4.   Eligibility and Grant of Options

     A. An Option to purchase 15,000 shares of the Company's Common stock shall
automatically be granted under the Plan to each serving non-employee director of
the Company on the date of the approval of this Plan by the Board of Directors
subject to the restrictions on exercise set out in Section Seven hereof.

     B. Further, any new non-employee director who is first elected (elected for
the first time) a director of the Company following the adoption of this Plan by
the Board of Directors shall automatically upon election be granted Options to
purchase that number of shares which is determined by multiplying three thousand
(3000) by a number determined by subtracting the year in which the director is
elected from the year 1994. Theses Options shall also be subject to the
restrictions on exercise contained in Section Seven hereof.

     C. No non-employee director to whom an Option has been granted or will be
granted shall be eligible to receive additional Option under this Plan.

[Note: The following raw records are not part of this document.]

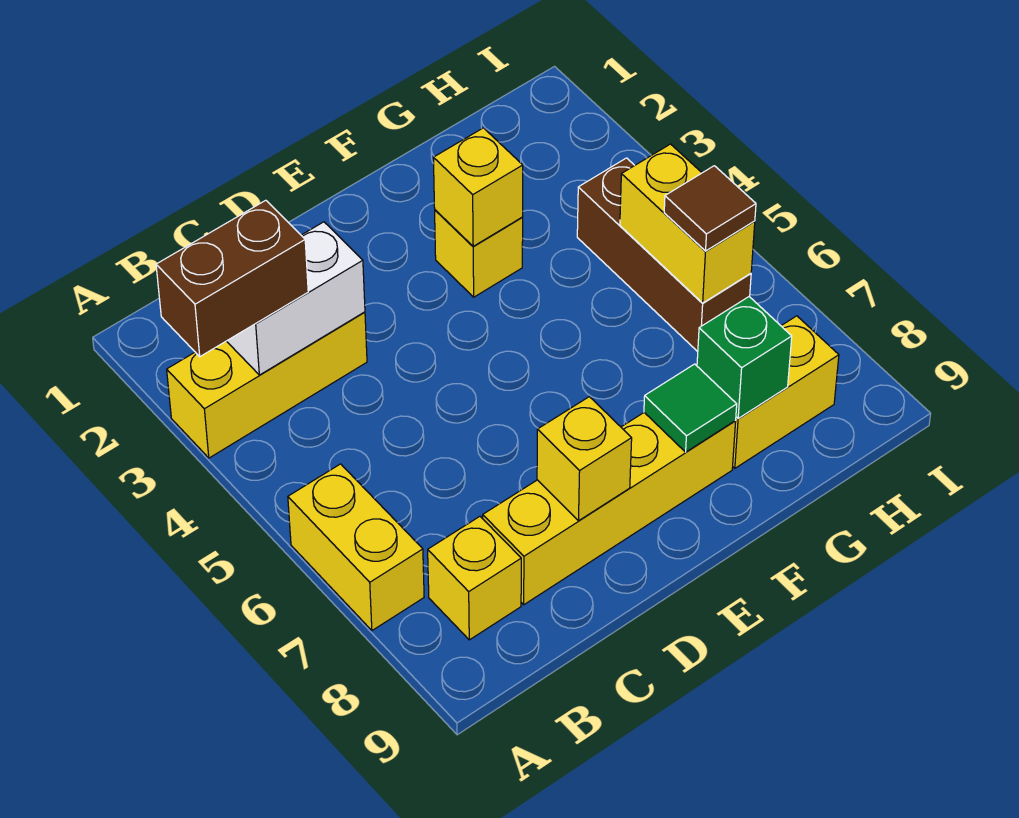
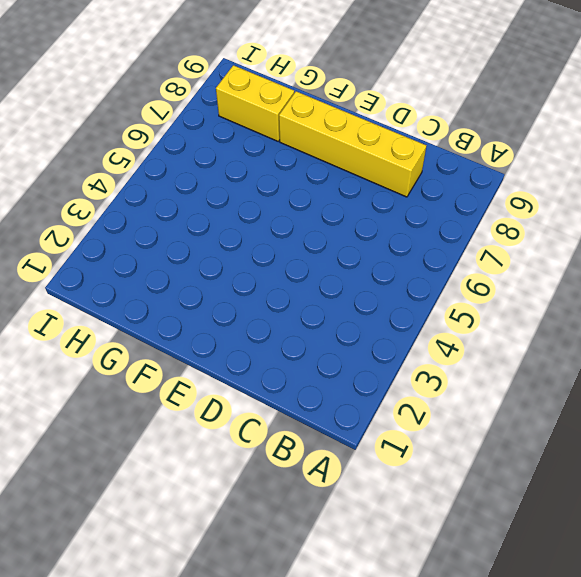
none -> yellow brick A3:C3 level 1
none -> yellow brick A6:A7 level 1
none -> yellow brick B8 level 1

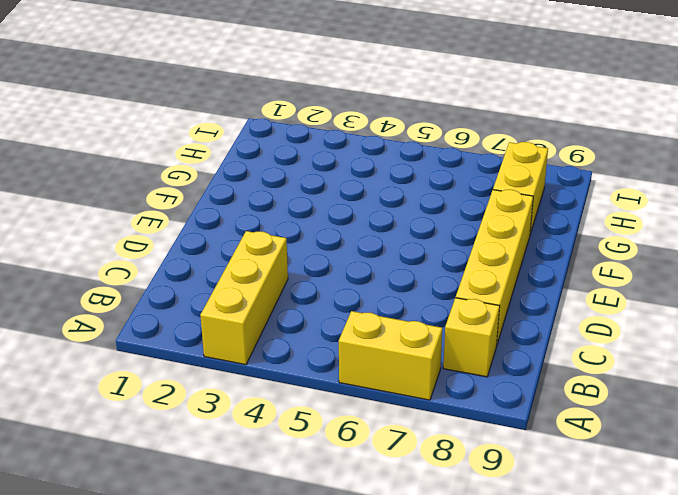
none -> yellow brick F3 level 1
none -> brown brick H4:H6 level 1
none -> white brick B3:C3 level 2

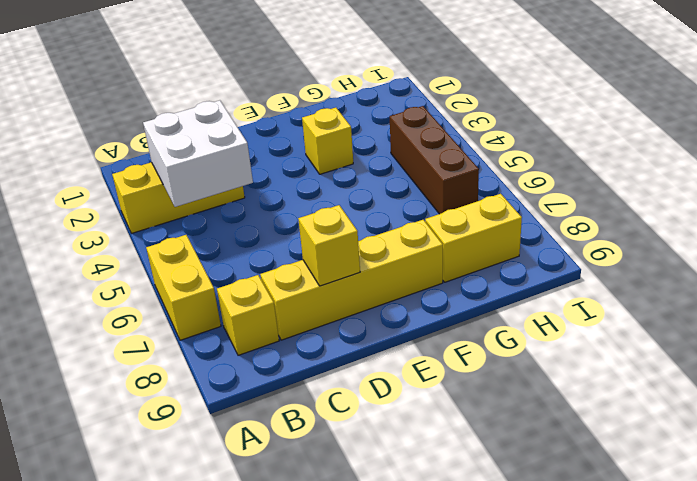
white brick B3:C4 level 2 -> white brick B3:C3 level 2
none -> yellow brick F3 level 2
none -> green tile F8 level 2
none -> green brick G8 level 2

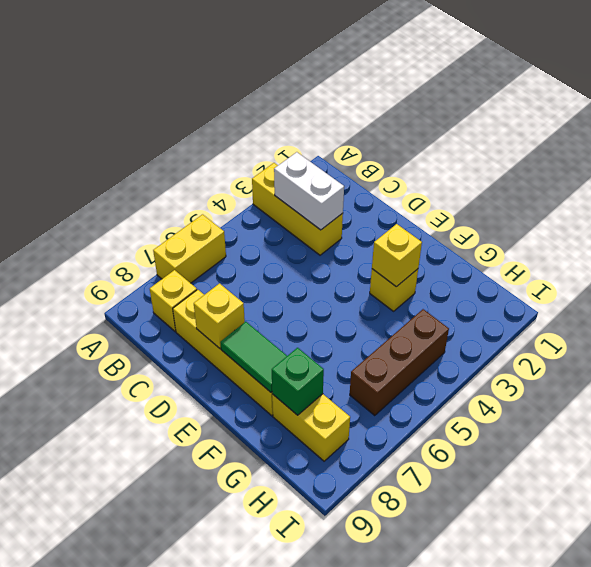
green tile E8:F8 level 2 -> green tile F8 level 2
none -> yellow brick H5:H6 level 2
none -> brown brick A3:B3 level 3
none -> brown tile H6 level 3

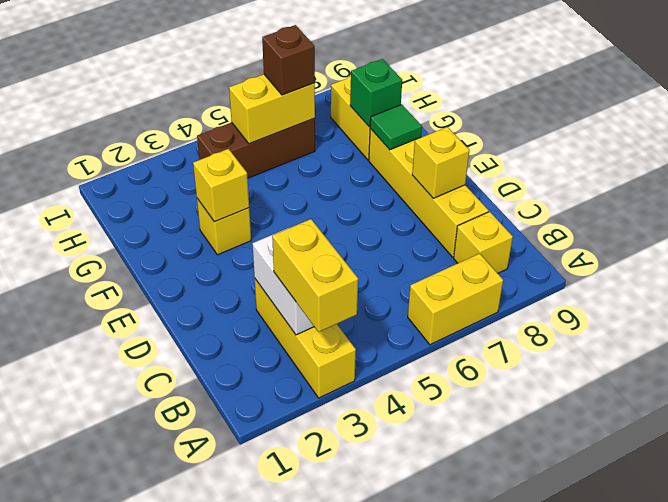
yellow brick A3:B3 level 3 -> brown brick A3:B3 level 3
brown brick H6 level 3 -> brown tile H6 level 3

     D. The exercise price for Option granted under this Plan shall be the fair
market value of the stock at the time such Option is granted, which shall be the
date this Plan is approved by the Board of Directors or as to a new non-employee
director, the date of election to the Board of Directors. The fair market value
shall be determined by the "last transaction" price (or price of the stock on
the last trade) at which shares of the Company's stock are listed in the "NASDAQ
National Market System" quotation of the over the counter market at the close of
business at the date of granting the option, or if no quotation is made on that
date, on the next such quotation is made.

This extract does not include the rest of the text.